Me pasa con la palabra merienda lo mismo que con la de almuerzo y no por ambigua concepción, si no por las definiciones que de ellas hace nuestro diccionario. Las dos pueden ser las comidas principales del día o sostén más liviano a media tarde o de mañana.
Así que para evitar equívocos, en el lugar donde la campana marcaba los silencios, el estudio y los juegos siempre usábamos el diminutivo para desambiguar la posible confusión con las de mantel, plato y cuchara.
Las primeras merendillas que recuerdo son las del queso amarillo y cuadrado, viatico para doblegar la tarde, que los americanos enviaban en latas con la intención asentar bases y de paso aliviar la carpanta que cabalgaba a sus anchas por los pueblos de España. Los maestros de entonces cortaban y repartían, llevándose, como siempre ha hecho el que reparte, la mejor parte, que el dicho popular no fue vano, sino constatado con hechos palmarios, tanto que la acuciante necesidad de alimentarse llamada por el vulgo hambre fue elevada y puesta a la atura del desempeño de tan noble oficio.
Independizada la merendilla de los pupitres se hizo divisa festiva en el lomo de la tarde separando la escuela del juego.
Ingesta nómada e inquieta detrás de los balones y en lo alto de las bicicletas. Con una mano a la guía y con la otra al condumio, arreándole bocados intermitentes.
Crepitaba chirriante en nuestros dientes la arenilla que el cacao de dudosa honestidad compartía en promiscua coyunda en la cama de la jícara, que así se llamaba la porción desprendida de la libra. En mi casa al menor descuido volaban de la alacena si mi madre no las ponía a buen recaudo.
En el regazo del pan desmigajado nos echaban el aceite y el azúcar que esporádicamente sustituía al sucedáneo de cacao.
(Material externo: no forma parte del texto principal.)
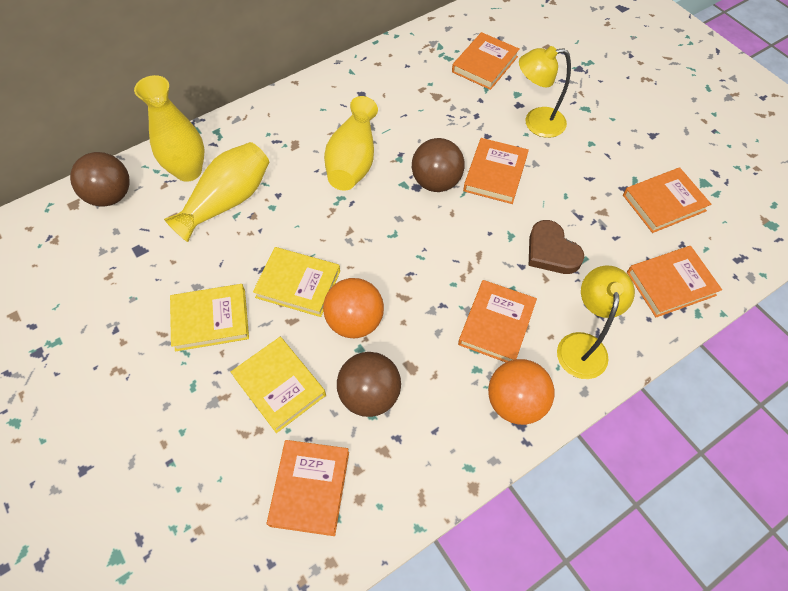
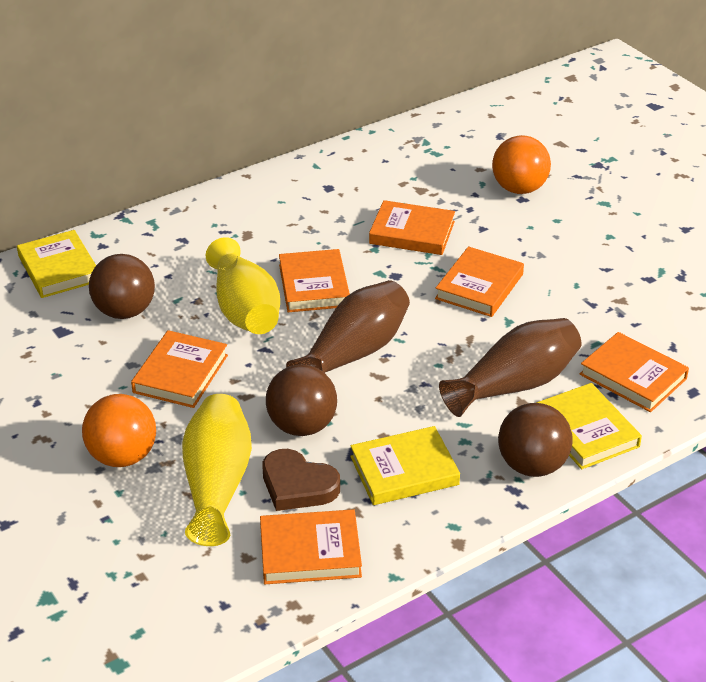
brown vase: 0 -> 2
yellow lamp: 2 -> 0
yellow vase: 3 -> 2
Después se volvía a colocar el migajón a modo de tapadera. También el queso bien asentado, guardado en tinas y untado con aceite formó parte de nuestras merendillas. El cuchillo lo cortaba chirriando con gemido metálico de ratón entrillado.
En los colegios se hizo triste el hábito y en lugar de divisa festiva fue puya en el morrillo de la angustia. Era un masticar lento y pensado, temiendo el inminente comienzo de la corrida.
Tenía yo algunas clases con quienes mi imaginación pintaba como morlacos cuatreños de negro pelaje que me cortaban el proceso digestivo cada tarde, así que cuando tocaba el timbre para acabar los juegos una corriente de banderillas eléctricas recorría mi estómago con descargas nerviosas. Mal cobijo en ese estado para sustento alguno.
Con la madurez se fueron las merendillas y uno, que no es adicto al café ni a las pastas, atraviesa la raya del crepúsculo de corrido, sin pinchar en el lubricán divisas ni puyas.